Atlas policies
In the MongoDB atlas portal, there should be a way to configure policies across an organization. ie: policies to restrict users from creating clusters from certain cloud providers (ie: azure), restrict users from creating databases of a certain size, etc.
John
shared this idea
-
Björn
commented
This would be very useful so we do not have to struggle with fine grained permissions / roles on the control plane but simply have a policy mechanism for the whole organization. Especially in the context of App Services where everybody has to be Project Owner to do something useful it seems to be a simple solution to just prevent unwanted features (like not allowing anonymous authentication or whitelisting of ips not known to the enterprise or disabling ssl or or or ... there seems to be some points where this can made thinks easier for enterprises or regulated companies like us.
-
Charlie
commented
A large financial customer wants to ensure that clusters can only be deployed to specific cloud providers and regions based on policy.
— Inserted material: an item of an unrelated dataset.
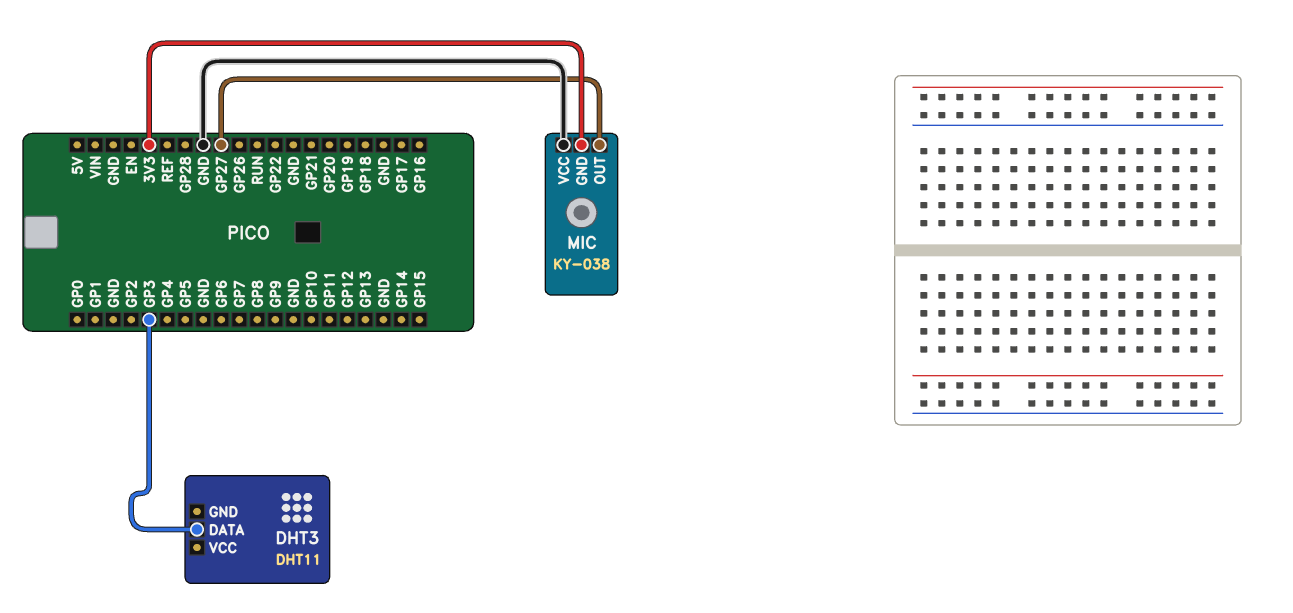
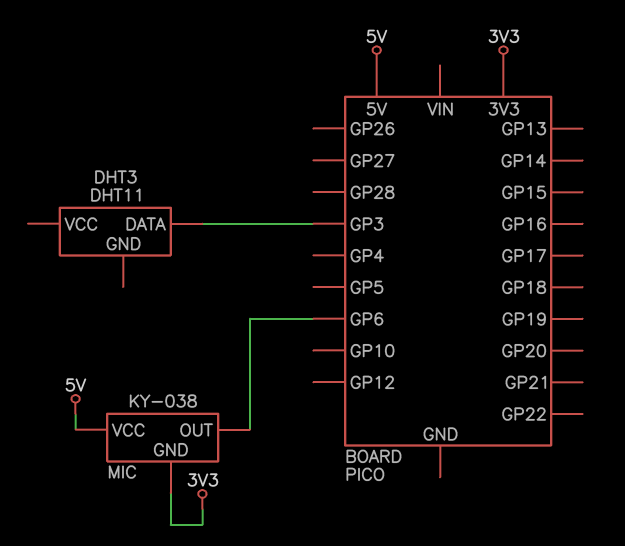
MIC pin OUT: GP27 -> GP6
MIC pin VCC: GND -> 5V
Could we add an Atlas security control that limited the available cloud providers and regions for cluster creation/configuration for a given Atlas org or project?
-
Amede Agbessi
commented
Without impacting the multi-Cloud feature, it should be good to restrict (via some policies) the creation of a MongoDB cluster to a single CSP (AWS, Google Cloud, Azure) which might be the only one the user will have displayed, and which would be for example the one from which the subscription is made.
For example, if my subscription is made on AWS, I would like to give the possibility of creating a MongoDB cluster only on AWS which in the case would be the only CPS displayed.